Mysterious interested parties who turn up in Three Pines when news of the discovery gets out include CSIS functionaries (or are they?) Mary Fraser and Sean Delorme, as well as retired McGill physics professor Michael Rosenblatt. All three are clearly hiding crucial information from Gamache and Beaudoin, and have a pronounced antipathy to one another.
One of the perks of reading Penny’s books, which appear with clockwork regularity each fall, is running across familiar references such as the Knowlton Players and Highgate, Vermont. For local readers it is always a tiny thrill to see our home turf appear in a best seller. Another positive aspect of her books is her humour. Murder is never funny, but there is always a heaping helping of humour in the depiction of many of her characters, particularly foul-mouthed poet Ruth Zardo. As well, Penny herself has been known to poke fun at the number of violent deaths that occur in such a sparsely populated area.
Two other reasons for the popularity of Penny’s books centre on personalities: her own, and that of her main character, Armand Gamache. Even before she became the wildly popular and award-winning author she is today, Louise Penny was a known quantity as a CBC Montreal radio personality. When she left that career behind and hit the jackpot with her first novel in 2005, the qualities that she exemplified on air became familiar to reading audiences world-wide. A warm and gracious person, she is also remarkably candid about her life, including her bouts with alcoholism and writer’s block, and her late-life marriage to her beloved Michael, who died last fall at age 82 following a difficult period of dementia. Penny’s website, www.louisepenny.com, is a fountain of information about her life, her interests, and, of course, her books.

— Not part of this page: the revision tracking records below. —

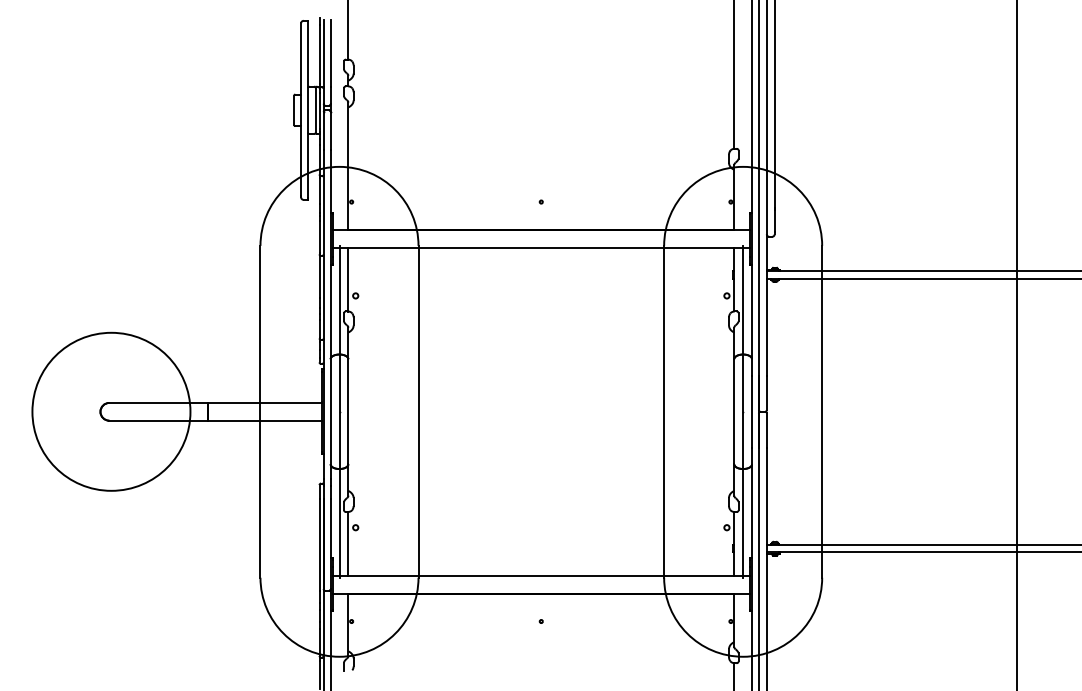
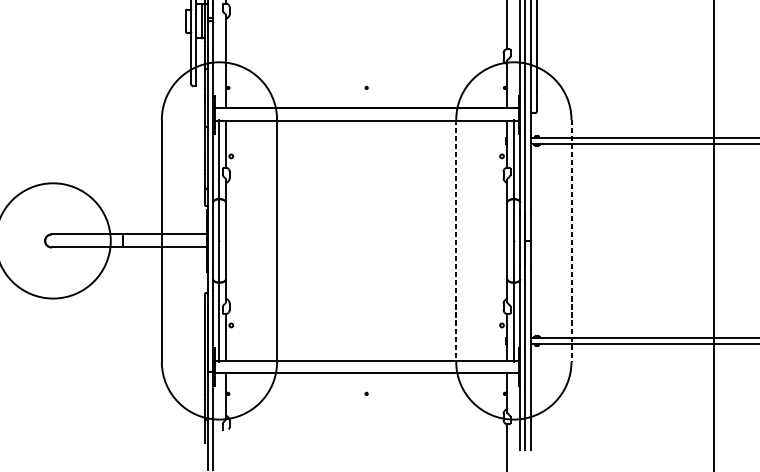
line: (664, 411) -> (456, 240), solid -> dashed
line: (822, 411) -> (571, 240), solid -> dashed

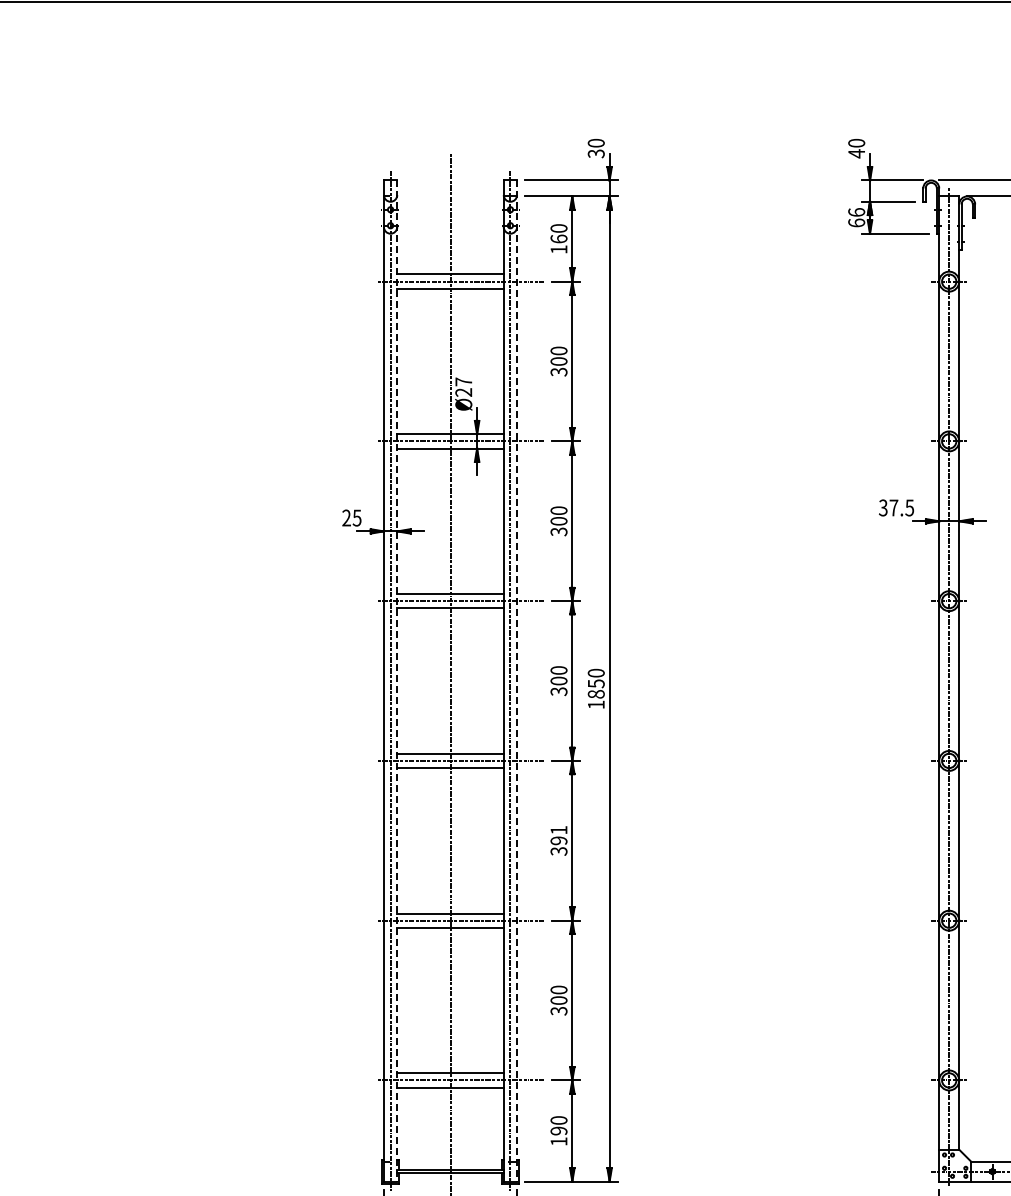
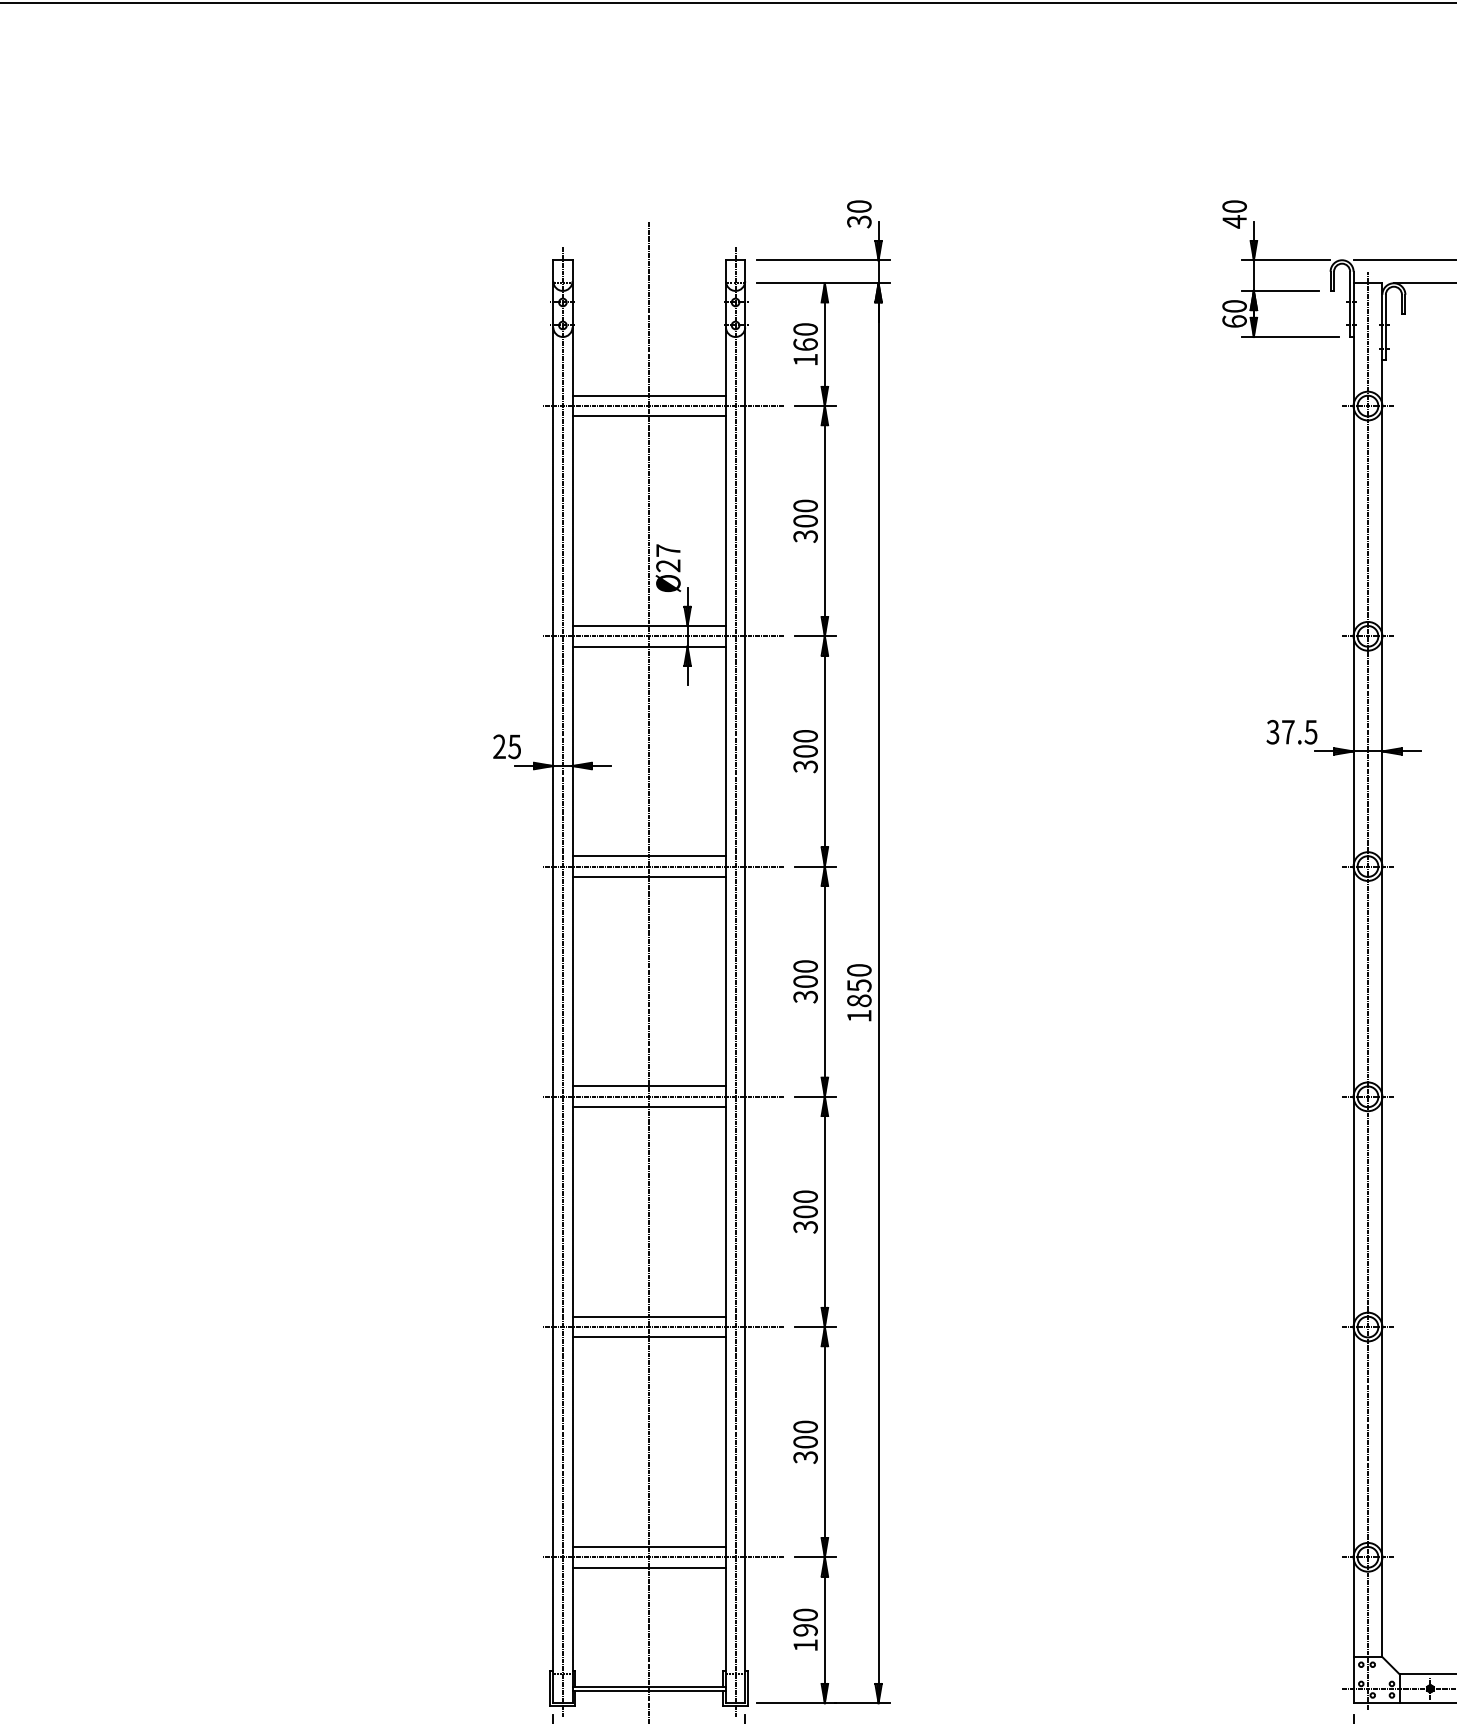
text: (856, 212) -> (1234, 306), 66 -> 60
line: (397, 681) -> (572, 982), dashed -> solid
line: (517, 681) -> (745, 982), dashed -> solid
text: (558, 835) -> (804, 1204), 391 -> 300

Inspector Gamache—quiet, literate, thoughtful, perceptive, poetic and highly principled—has touched a chord with readers everywhere. Now surrounded full time by the diverse denizens of Three Pines, Gamache is the epitome of the husband, father, brother or son that we can all love, admire, and respect. In fact, his character is based largely on Penny’s late husband, Michael. Although not infallible, Gamache is a person we can all aspire to become.
As we make our way through the second half of August and the inevitable doldrums that accompany the end of summer/ start of fall (SCHOOL!), spending time with a good book seems like a terrific idea, especially in light of world events. In fact, if you wander over to North Hatley in the next day or two, you might even be able to spend some time with Louise Penny herself, and get a glimpse of her famous friends.
Although it helps to have read at least some of her previous books, it is not essential. This volume is an excellent example of the author’s story-telling abilities, and can certainly be a stand-alone read. Since the publication of The Nature of the Beast in 2015, Penny has published A Great Reckoning, deemed one of her best by devoted fan (and my husband) Gerry Cutting, and will soon release her 13th Inspector Gamache novel, Glass Houses. If you pre-order your book through Brome Lake Books in Knowlton and request the author’s signature and an inscription, they will happily comply, and welcome you back with open arms to the mythical, mystical village of Three Pines.